Region-wide services to increase by 1.1 per cent; regional rural services to decrease by 4.7 per cent

Bar graphs show Regional District of Bulkley-Nechako’s tax rates from 2012 to 2016. The trend lines represent an average tax rate increase from 2012 to 2016 of 1.1 per cent for municipal taxpayers and 1.7 per cent for rural taxpayers.

Bar graphs show Regional District of Bulkley-Nechako’s tax rates from 2012 to 2016. The trend lines represent an average tax rate increase from 2012 to 2016 of 1.1 per cent for municipal taxpayers and 1.7 per cent for rural taxpayers.

Flavio NienowLake District News

 

Directors of the Regional District of Bulkley-Nechako (RDBN) will have an easier time presenting the RDBN’s budget to their constituents this year.

In March of 2015, the board was dealing with double-digit tax increases – region-wide services increased by 15.5 per cent while taxation on regional rural services increased by 22.4 per cent.

This year, taxation on region-wide services will increase by 1.1 per cent while taxation on regional rural services will decrease by 4.7 per cent.

Tax on a $100,000 residential property went from 0.9 per cent in 2015 to 0.92 per cent in 2016 for municipal taxpayers; for rural taxpayers, the tax rate remained at 1.19 per cent, same as 2015.

According to Hans Berndorff, Financial Administrator of the RDBN, the biggest factor behind the lower tax increases this year was an increase of $480,000 in last year’s surplus, which allowed the regional district to offset tax increases.

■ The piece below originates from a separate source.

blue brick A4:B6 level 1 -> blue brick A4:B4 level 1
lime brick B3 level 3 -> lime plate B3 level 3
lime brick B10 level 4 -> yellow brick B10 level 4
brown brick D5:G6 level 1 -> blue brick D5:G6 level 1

Other factors that contributed to the low increase this year include an initiative to bring the management of the landfills in-house, as opposed to contracting it out. As a result, landfill operating costs were reduced by $400,000. However, in order to reduce landfill operating costs, the RDBN was required to purchase new equipment, which will result in debt repayment over the next five years. Berndorff said the RDBN will likely see another significant tax increase at the end of that five-year period.

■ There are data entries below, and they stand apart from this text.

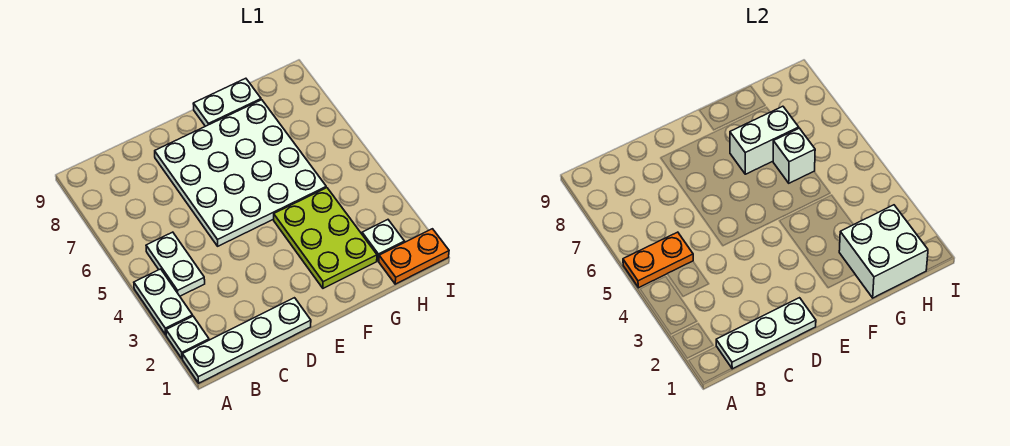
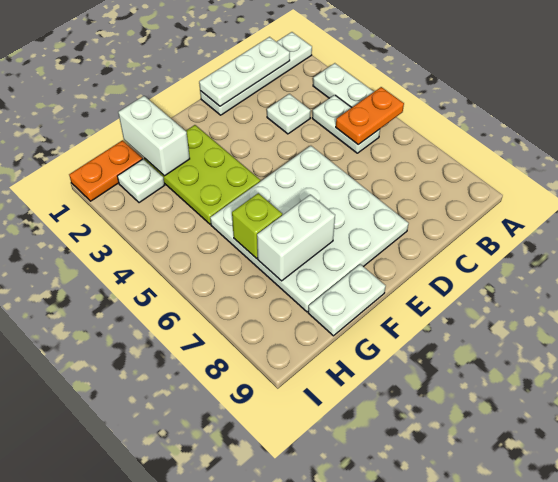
white plate A2 level 1 -> white plate C3 level 1
white brick G1:H2 level 2 -> white brick G1:G2 level 2
white brick G6 level 2 -> lime brick G6 level 2

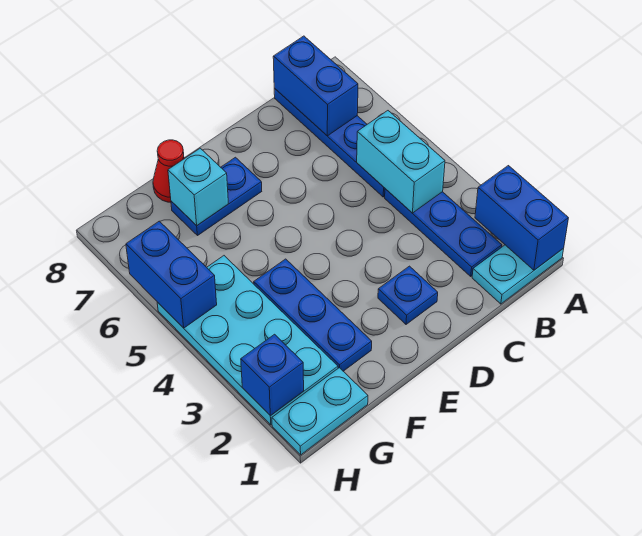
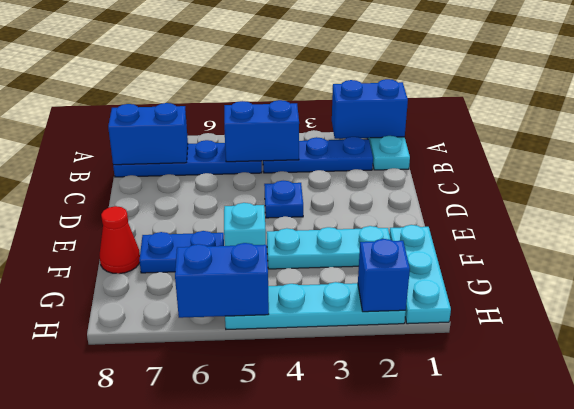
cyan brick B4:B5 level 2 -> blue brick B4:B5 level 2
blue plate D2 level 1 -> blue plate D4 level 1
blue plate E7:F7 level 1 -> blue plate F6:F7 level 1
blue plate F2:F4 level 1 -> cyan plate F2:F4 level 1
cyan brick F7 level 2 -> cyan brick F5 level 1
cyan plate G1:H1 level 1 -> cyan plate F1:H1 level 1
cyan plate G2:H5 level 1 -> cyan plate H2:H5 level 1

In addition, the RDBN has reduced its scrap metals budget from $150,000 to $25,000, and switched its 9-1-1 service provider – the RCMP – to E-comm, resulting in a decrease of $152,000 in this year’s budget.

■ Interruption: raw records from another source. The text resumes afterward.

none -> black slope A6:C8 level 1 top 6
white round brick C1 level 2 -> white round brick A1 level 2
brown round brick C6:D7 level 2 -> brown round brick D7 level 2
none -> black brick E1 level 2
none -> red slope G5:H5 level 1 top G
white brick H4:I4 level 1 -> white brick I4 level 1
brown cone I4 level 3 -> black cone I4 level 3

After the significant increase in taxation in 2015, the board of directors highlighted the need to pay more attention to the financial implications of their decisions throughout the year. They proposed the creation of a finance committee that would provide guidance to the board of directors during the budgeting process. However, the committee was never created.

Last year the board also discussed if the RDBN had been relying too much on surpluses from previous years to offset tax increases. At the time, Smithers Mayor Taylor Bachrach said that although Smithers had used surpluses from previous years to offset tax increases, the town had never relied on surpluses to lower taxation.

Bachrach asked Bendorff if there was any way the RDBN could transition into linking its tax increases to changes in service levels, as opposed to relying on money from previous surpluses to lower taxation.

Bendorff answered by saying that this transition could result in even more taxation. “Once you’re in the mode of using prior years’ surpluses, like all regional districts do, it’s very difficult to transition out of that,” Berndorff said in 2015.

According to Bill Miller, Director of Electoral Area B, fluctuation in taxation is common. That’s why the RDBN has been looking at five-year periods to analyse tax increases.

Looking at the RDBN’s five-year trend, from 2012 to 2016 there was an average tax rate increase of 1.1 per cent for municipal taxpayers and 1.7 per cent for rural taxpayers.